Abstract

Family and intimate partner violence and abuse (FIPV) is a critical public health problem with repercussions for mental and physical health. FIPV exposure also is associated with social difficulties such as low socioeconomic status, legal issues, poor access to employment and education, housing instability, and difficulty meeting other basic needs. As a biopsychosocial problem, one discipline alone cannot adequately address FIPV. While individuals who experience FIPV traditionally seek respite, care and safety through domestic violence shelters, social services or courts, they also often present to health care settings. Building on the medical-legal partnership model with critical input from a community advisory board of individuals with lived experiences of FIPV, we implemented a person-centered approach in the health care context to cohesively integrate legal, safety, social, psychological and physical health needs and concerns.

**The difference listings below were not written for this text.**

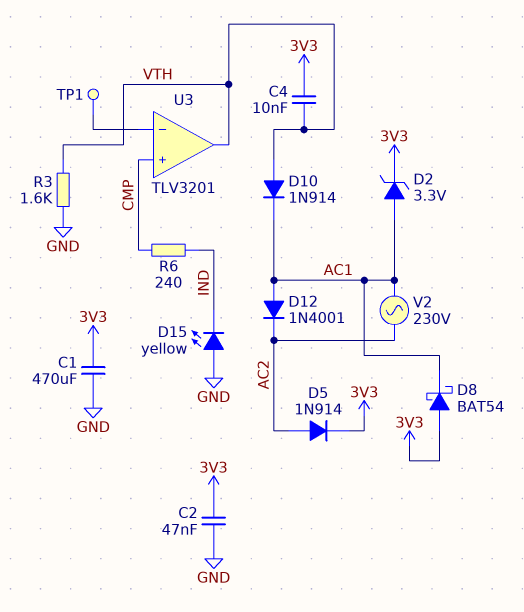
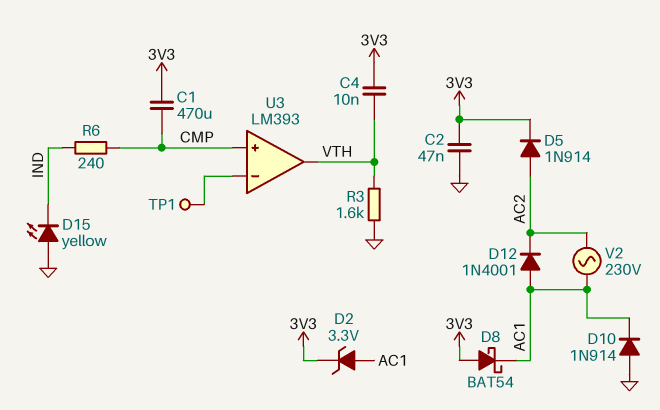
C1: 470uF (3V3, GND) -> 470uF (3V3, CMP)
D10: diode 1N914 (A VTH, K AC1) -> diode 1N914 (A GND, K AC1)
U3: TLV3201 -> LM393

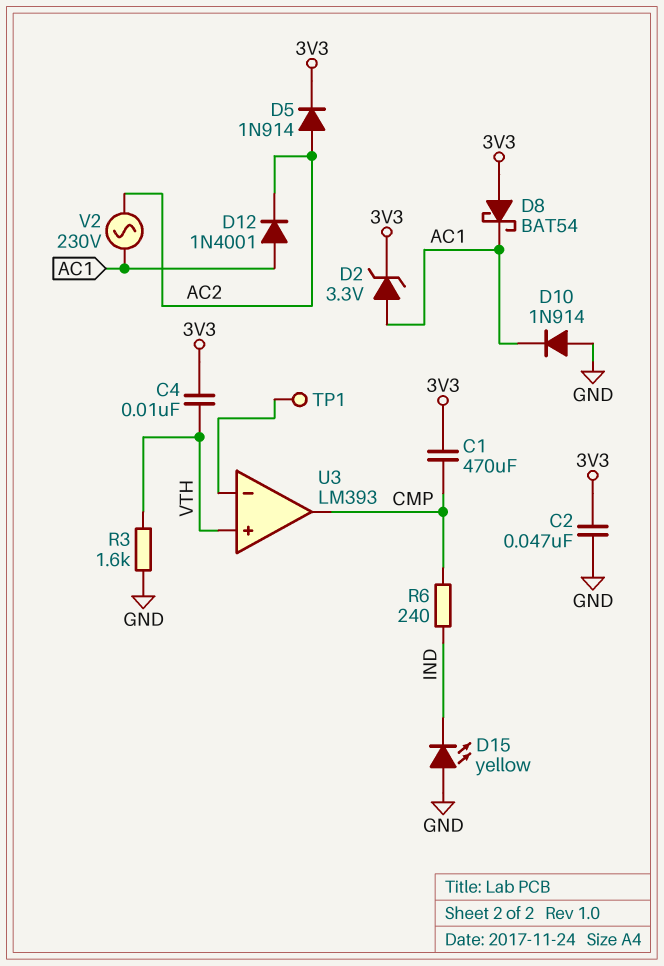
U3 pin in+: CMP -> VTH
U3 pin out: VTH -> CMP

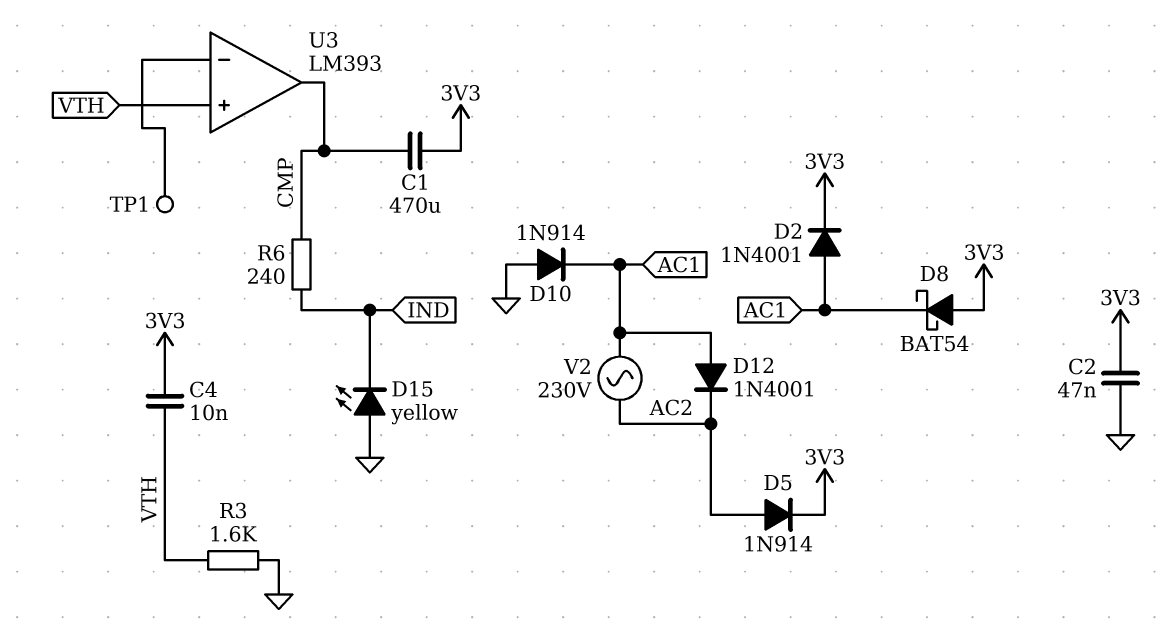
D2: zener 3.3V (A AC1, K 3V3) -> diode 1N4001 (A AC1, K 3V3)

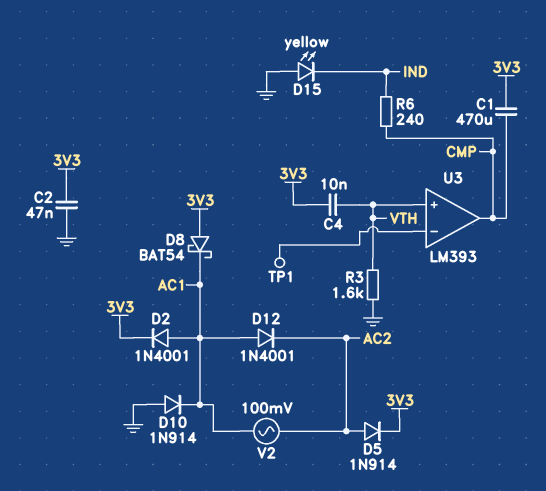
V2: AC 230V (AC1, AC2) -> AC 100mV (AC1, AC2)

The purpose of this paper is to describe the Healing through Health, Education, Advocacy and Law (HEAL) Collaborative for individuals who have experienced psychological abuse, physical abuse, sexual abuse, or neglect related to child maltreatment, intimate partner violence, and/or elder abuse, and review our real-world challenges and successes. We describe our interprofessional team collaboration and our pragmatic biopsychosocial framework for bringing together: professional and stakeholder perspectives; psychological, medical, legal, and personal perspectives; and clinical, evidence-based, and educational perspectives. There is no doubt that creating a program with biopsychosocial components like HEAL requires professionals appreciating each other's contributions and the need to begin working from a common goal. Furthermore, such a program could not be successful without the contributions of individuals with the lived experience we seek to treat, coupled with the external health care clinicians' input. We describe lessons learned to date in an effort to ease the burden for those seeking to implement such a program. Lessons include HEAL's more recent clinical adaptions to serve patients both in-person and via telehealth in the wake of COVID-19.

Highlights

  • Individuals experiencing family and intimate partner violence (FIPV), defined as child maltreatment, intimate partner violence, and elder abuse [1], frequently interact with the health care system for needs both directly and indirectly related to their abuse [2,3,4]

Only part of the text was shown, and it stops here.